Ho ho ho? No, no, no. If you thought the relationship between the legislative and executive branches of Maine government could not get worse, you were wrong.
On Dec. 10, House Speaker Mark Eves sent Governor Paul LePage a letter. It was a standard political communication as those things go, sent to “officially share with you information about the comprehensive proposal to address Maine’s drug crisis” that the speaker and Senate President Mike Thibodeau (a member of the governor’s party) had announced previously.
Noting that a “previous meeting with your staff did not yield clear proposals” regarding drug abuse treatment and education, the speaker concluded his letter with a plea to “cast politics aside and strive to work together.”

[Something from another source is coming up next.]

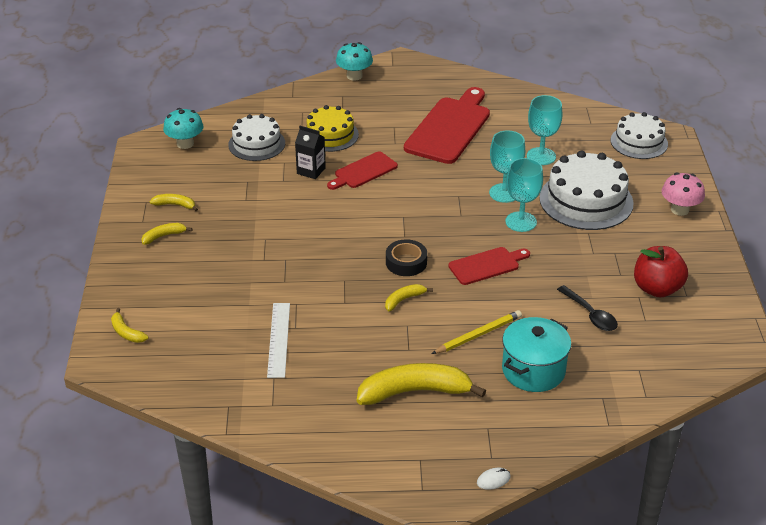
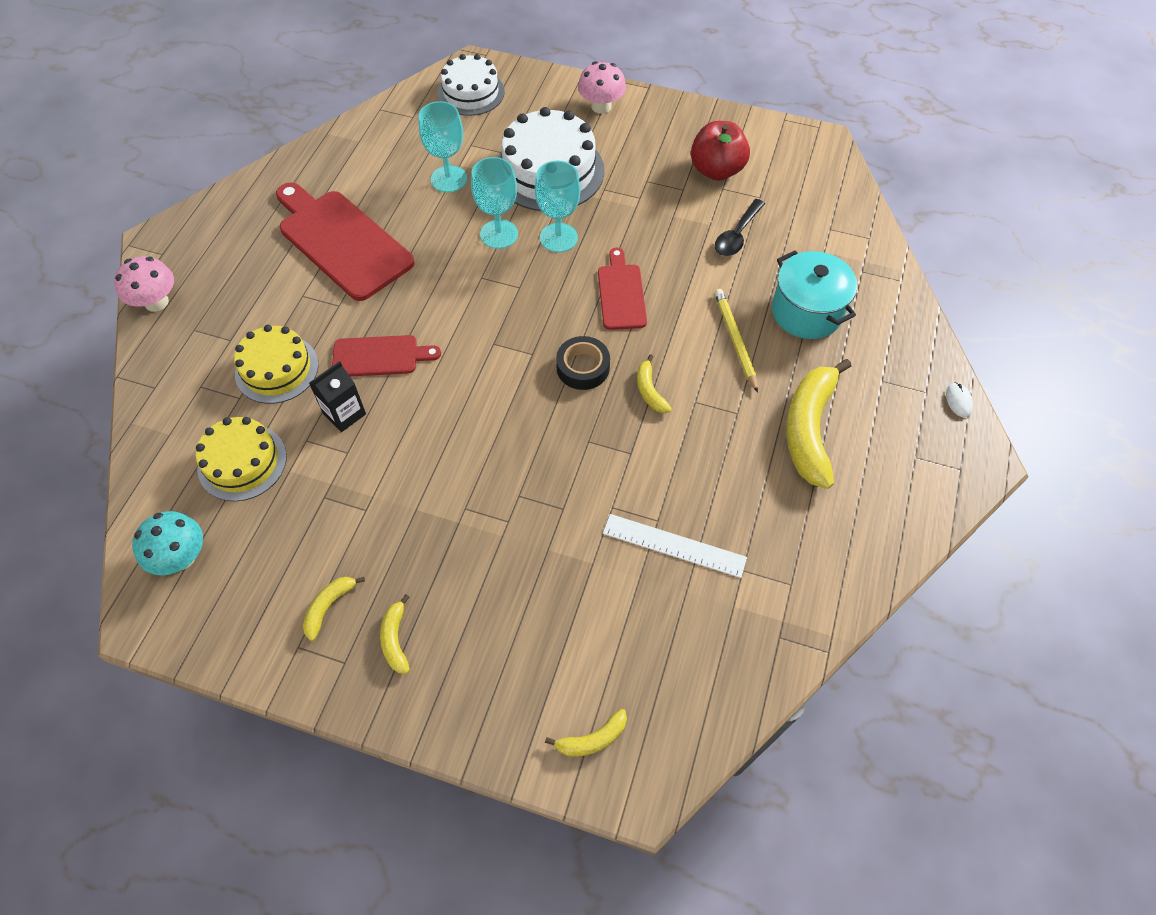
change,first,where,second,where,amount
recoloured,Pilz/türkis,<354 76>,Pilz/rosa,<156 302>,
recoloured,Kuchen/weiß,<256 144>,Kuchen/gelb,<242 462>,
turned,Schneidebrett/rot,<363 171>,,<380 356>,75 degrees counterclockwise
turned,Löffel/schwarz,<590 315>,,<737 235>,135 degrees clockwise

A week later, the speaker got his answer from the governor – with both barrels. In a letter laden with loathing, hostility and hubris, the governor exploded any notion that he was prepared to work with the legislature to develop an effective drug abuse strategy for the state.
He called legislative leadership’s proposal “nothing more than a few bullet points with no source of funding identified to implement your ideas.” He berated legislators for failing to fund all the drug agents he requested over a year ago. “It is not compassionate to wait until bodies hit the floor, then test which way the political wind is blowing before you decide to do what’s right,” said the governor.
He called legislative efforts “often symbolic,” amounting to no more than “catchy sound bites and a smattering of bullet points.” The coup de grace? “Your priorities are lopsided and designed to be politically expedient, but they are certainly not compassionate to Maine families losing loved ones on a daily basis.”
There is more, but you get the picture.
LePage is not impressed. True, the legislative plan leaves a lot of questions about the how and the who, but this was only a summary of the major components of the plan. The governor’s response casts a chill over the work yet to be done to flesh out the details.
Legislators will press on regardless. Sometimes it is difficult to distinguish between the governor’s contempt for leadership versus his opposition to their proposals. Should he get out the veto pen on this one, some Republicans in the House will be needed for an override. Leaders of that caucus already have expressed doubts about the otherwise bipartisan proposal.
Ideological differences are one thing, but the open contempt in which LePage holds most legislators is another. We have seen what happens at the federal level when complete intransigence prevails. Nothing. Unwillingness to compromise, ever, on anything, means a complete lack of progress just when we are facing bigger challenges than ever.
For the sake of argument, let’s just say that this governor’s personal style is not an aberration, but a harbinger of things to come. How can our state government function for the next three years with this degree of acrimony emanating from the governor’s office?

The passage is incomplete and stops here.